The Mediator, in short, is an interaction between two objects that's been encapsulated into a third object. A go-between. It's almost like a Decorator that works on two objects instead of one.
We have Combo Boxes to choose your country and state. So when a user picks a country, then the list of states has to be filtered for valid selections. We do this all throughout our code for various custom forms (the forms themselves all vary in significant ways, otherwise we could simply re-use one form).
Instead of cloning our code over into yet another class, I wrote a ComboBoxMediator, which wires two ComboBoxes together in a source-sink relationship. The MXML looks like this:
<bgs:ComboBoxMediator
sourceBox="{countryCodeComboBox}"
sourceSelectedValue="{address.countryCode}"

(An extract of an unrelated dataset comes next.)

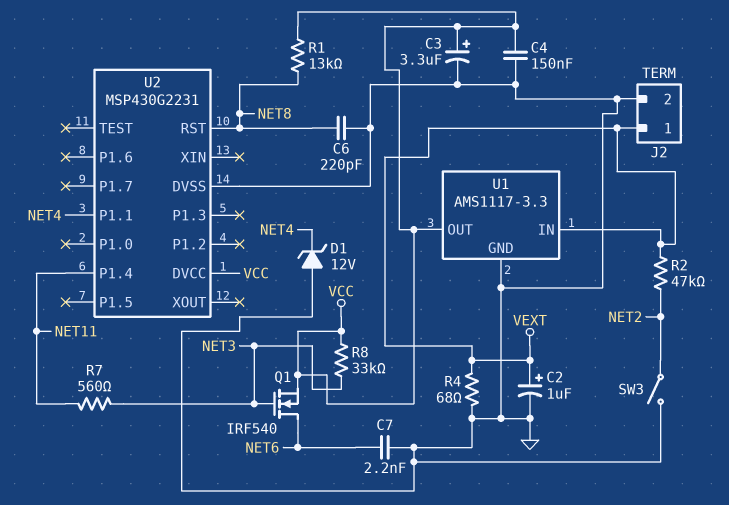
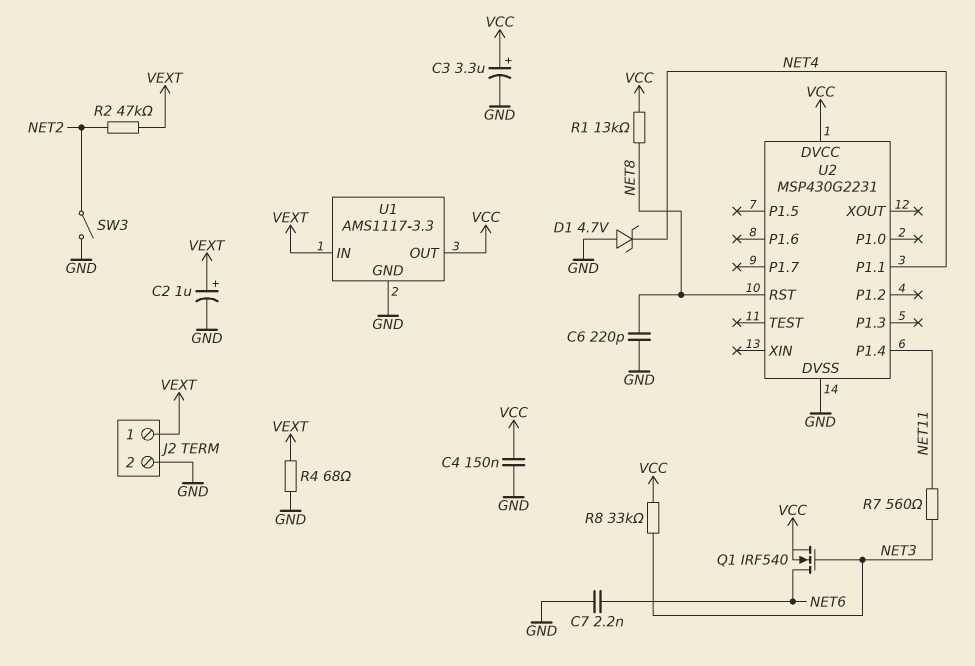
D1: zener 12V (A GND, K NET4) -> zener 4.7V (A GND, K NET4)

targetBox="{provinceCodeComboBox}"
targetSelectedValue="{address.provinceCode}"
/>
The class itself is short. It sets up filtering in the province ComboBox and adds a change event listener on the country ComboBox.
One important step that I originally didn't anticipate is when the province box is being refreshed: I have to check to see if the filtered data results in no data at all (in other words, in cases where a chosen country doesn't have province data yet assigned to it). In this case, I set the data provider on the province box to an inline array with only one value: "Not Applicable".